I have a confession to make: I struggle with delegation. My mind is often in overdrive, and stopping to ask for help is not one of my strong points. A couple of months ago, I came to a breaking point. I was printing out materials for a leadership program, and the ink in my printer ran out. I didn’t have another cartridge, and I had to run to Staples in the middle of the day to buy more ink. In that moment, I thought of the all the important things I needed to be doing, and it was not buying ink.
My business has been growing, and I was wearing many hats as a business owner: coach, consultant, accountant, marketer, and administrative assistant. I was becoming so bogged down in the details, that I wasn’t able to focus as much on the strategic side of my business. I realized I could not reach the next level in my business if I didn’t learn to work smarter and focus on the most important areas. I decided to hire an assistant, and I’m already seeing an increase in my productivity and a decrease in my stress level. I see her as the backbone of my business; she takes care of very important things behind the scenes so that I can focus on what I do best.
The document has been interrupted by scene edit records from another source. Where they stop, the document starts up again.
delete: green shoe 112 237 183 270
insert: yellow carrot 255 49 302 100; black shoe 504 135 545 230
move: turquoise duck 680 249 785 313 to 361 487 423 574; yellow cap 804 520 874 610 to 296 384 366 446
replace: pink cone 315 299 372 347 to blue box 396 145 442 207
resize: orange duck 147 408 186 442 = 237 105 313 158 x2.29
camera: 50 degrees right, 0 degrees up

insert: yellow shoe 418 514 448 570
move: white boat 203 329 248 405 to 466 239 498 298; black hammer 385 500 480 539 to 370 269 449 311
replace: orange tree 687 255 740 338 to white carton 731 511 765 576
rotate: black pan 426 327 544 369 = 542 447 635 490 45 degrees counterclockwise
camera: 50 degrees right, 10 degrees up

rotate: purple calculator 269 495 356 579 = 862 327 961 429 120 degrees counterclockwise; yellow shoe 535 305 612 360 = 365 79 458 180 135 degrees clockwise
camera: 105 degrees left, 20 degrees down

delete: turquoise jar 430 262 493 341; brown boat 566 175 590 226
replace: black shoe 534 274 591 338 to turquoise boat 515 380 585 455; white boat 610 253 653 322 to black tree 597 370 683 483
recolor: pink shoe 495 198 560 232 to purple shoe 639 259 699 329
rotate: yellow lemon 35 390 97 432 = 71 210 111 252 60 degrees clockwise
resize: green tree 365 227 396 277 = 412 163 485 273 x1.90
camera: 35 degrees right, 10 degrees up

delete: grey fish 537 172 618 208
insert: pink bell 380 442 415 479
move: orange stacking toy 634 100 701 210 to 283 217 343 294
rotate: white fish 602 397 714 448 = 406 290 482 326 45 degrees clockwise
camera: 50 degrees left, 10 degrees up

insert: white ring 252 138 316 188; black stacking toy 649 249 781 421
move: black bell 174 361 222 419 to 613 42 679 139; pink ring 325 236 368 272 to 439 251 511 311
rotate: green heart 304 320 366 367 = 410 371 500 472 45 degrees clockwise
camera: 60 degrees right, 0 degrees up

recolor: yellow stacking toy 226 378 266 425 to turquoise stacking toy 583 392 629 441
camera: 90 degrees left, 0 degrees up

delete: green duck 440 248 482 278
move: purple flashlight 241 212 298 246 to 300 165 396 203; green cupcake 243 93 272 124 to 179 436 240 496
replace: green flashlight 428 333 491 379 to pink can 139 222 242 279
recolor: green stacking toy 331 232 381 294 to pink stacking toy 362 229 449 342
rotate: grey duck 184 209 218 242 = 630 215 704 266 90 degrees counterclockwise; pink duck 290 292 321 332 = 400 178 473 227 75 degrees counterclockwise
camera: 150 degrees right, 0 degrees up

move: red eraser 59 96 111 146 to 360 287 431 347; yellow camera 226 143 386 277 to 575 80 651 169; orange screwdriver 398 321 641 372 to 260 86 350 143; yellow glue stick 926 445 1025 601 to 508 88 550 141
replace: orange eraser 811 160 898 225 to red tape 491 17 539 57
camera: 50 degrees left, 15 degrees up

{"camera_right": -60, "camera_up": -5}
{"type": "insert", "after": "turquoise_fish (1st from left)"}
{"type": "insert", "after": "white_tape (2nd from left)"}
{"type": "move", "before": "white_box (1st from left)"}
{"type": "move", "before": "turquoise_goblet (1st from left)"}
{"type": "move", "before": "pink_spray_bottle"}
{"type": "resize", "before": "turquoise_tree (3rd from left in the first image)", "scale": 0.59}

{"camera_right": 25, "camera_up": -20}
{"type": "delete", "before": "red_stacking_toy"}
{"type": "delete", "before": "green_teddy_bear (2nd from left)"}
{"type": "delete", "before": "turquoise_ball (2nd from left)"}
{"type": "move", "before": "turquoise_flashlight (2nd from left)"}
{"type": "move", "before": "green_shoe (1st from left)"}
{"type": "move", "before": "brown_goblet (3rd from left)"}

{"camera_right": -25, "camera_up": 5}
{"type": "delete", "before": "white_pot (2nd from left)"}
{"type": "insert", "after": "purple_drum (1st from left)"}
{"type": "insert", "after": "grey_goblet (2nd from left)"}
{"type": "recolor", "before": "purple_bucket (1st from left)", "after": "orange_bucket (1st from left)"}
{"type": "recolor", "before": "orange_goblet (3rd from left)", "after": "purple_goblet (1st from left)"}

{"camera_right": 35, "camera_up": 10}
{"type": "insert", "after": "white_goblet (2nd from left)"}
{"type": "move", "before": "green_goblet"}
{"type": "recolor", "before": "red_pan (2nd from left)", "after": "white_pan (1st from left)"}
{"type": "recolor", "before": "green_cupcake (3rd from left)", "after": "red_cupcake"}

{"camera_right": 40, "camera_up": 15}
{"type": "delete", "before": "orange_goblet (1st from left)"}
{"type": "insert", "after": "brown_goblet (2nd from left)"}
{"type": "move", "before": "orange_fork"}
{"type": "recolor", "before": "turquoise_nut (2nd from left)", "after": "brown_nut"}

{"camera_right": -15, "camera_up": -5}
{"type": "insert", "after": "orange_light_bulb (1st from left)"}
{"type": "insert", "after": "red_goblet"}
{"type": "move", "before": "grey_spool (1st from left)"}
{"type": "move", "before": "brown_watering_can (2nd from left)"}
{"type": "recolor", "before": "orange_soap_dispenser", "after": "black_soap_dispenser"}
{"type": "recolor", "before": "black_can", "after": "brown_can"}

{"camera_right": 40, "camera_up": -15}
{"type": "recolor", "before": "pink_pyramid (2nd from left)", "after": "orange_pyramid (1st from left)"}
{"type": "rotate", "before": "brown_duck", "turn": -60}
Most of us know we should delegate more. We may be very busy every day, but most people aren’t very productive. And on some level, we become addicted to the busy feeling because it makes us feel we are getting something done; even if it’s not the best use of our time.
Here are two strategies that helped me “train” myself to delegate more:
Envision leading at a higher level. Take just 15-30 minutes to think about what your leadership would look like if you were operating at the optimum level in your position. For me, I envisioned a clean, organized office, systems in place to run my business (like an accounting system), having more space in my calendar for creative time, being proactive in marketing my programs, an updated and refreshed website, developing new programs, and consistently sending resources to my clients. I realized many of these things I don’t have to do myself (accounting system), and having someone else do them would allow me the time and mental energy to focus on the other areas (developing new programs, sending resources to clients). This motivated me to want to delegate.
Keep a log. Throughout your day, keep a running list of things you are doing that are not the best use of your time. At the end of the day, determine which of these tasks can be delegated to someone else and write that person’s name next to the task. After one week of logging, set up a meeting with your team or the individual to teach them how to handle the tasks (and in many cases, no teaching is involved; it’s more about letting go). Here is a partial list of my items: filing, invoicing, bookkeeping, registering for conferences/events, contacting a vendor for information, ordering supplies, and updating my website.
A trait of highly successful leaders is the ability to focus on key areas and delegate lower level tasks. It is a core leadership skill, and often determines if a leader will move toward success or derailment. Just remember: you can have it all, but you can’t do it all.